From DailyTech: While AT&T has done away with no-limit data plans in favor of tiered, capped plans (with Verizon expected to follow suit shortly), T-Mobile has continued to offer its customers unlimited* data services on all of its devices, including bandwidth-gulping smartphones.

Except there's a catch. Here it is, buried in fine print in T-Mobile's terms and services:

"To provide the best network experience for all of our customers we may temporarily reduce data throughput for a small fraction of customers who use a disproportionate amount of bandwidth. Your data session, plan, or service may be suspended, terminated, or restricted for significant roaming or if you use your service in a way that interferes with our network or ability to provide quality service to other users."

And there is no asterisk next to "unlimited" on any of T-Mobile's merchandising. If you don't read all of the fine print, or a forthcoming sales rep doesn't warn you of the carrier's ability to throttle your data speeds as it sees fit, then you're stuck finding out the hard way, like one Trent Alvarez.

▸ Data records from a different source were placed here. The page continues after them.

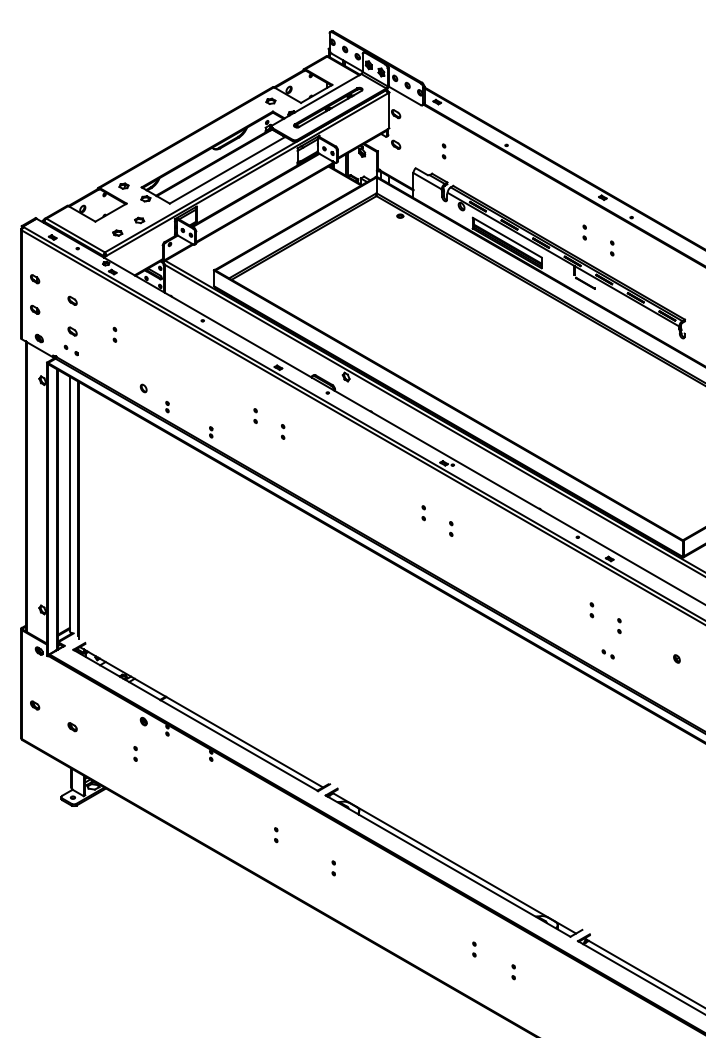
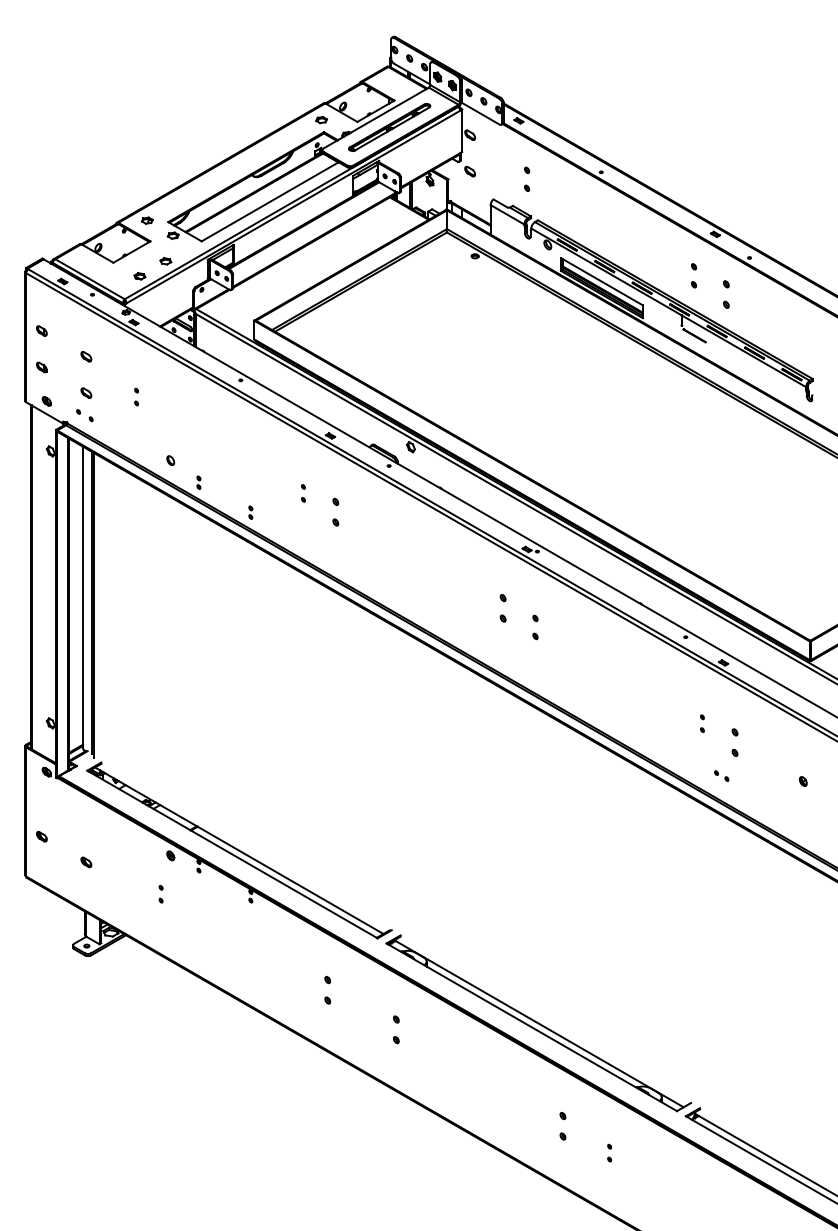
part: (443, 151) -> (526, 179), size x1.4
part: (584, 232) -> (693, 275), size x1.4
part: (612, 248) -> (726, 294), size x1.6
part: (283, 431) -> (336, 511), size x1.6
part: (423, 513) -> (502, 608), size x1.6
part: (451, 528) -> (535, 626), size x1.4
part: (619, 625) -> (735, 741), size x1.6
part: (276, 835) -> (328, 990), size x1.6
part: (333, 868) -> (395, 1030), size x1.6
part: (474, 949) -> (563, 1126), size x1.6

Alvarez has filed a class-action lawsuit in California against the nation's fourth-largest carrier, alleging he was misled by a T-Mobile sales representative to believe that the service plan he was signing up for truly was unlimited, ConsumerAffairs reports. Alvarez purchased two smartphones last year under two-year contract agreements. In May, he received this text message from T-Mobile:

"Your data usage in this billing cycle has exceeded 10GB; Data throughput [speed] for the remainder of the cycle may be reduced to 50kbps or less."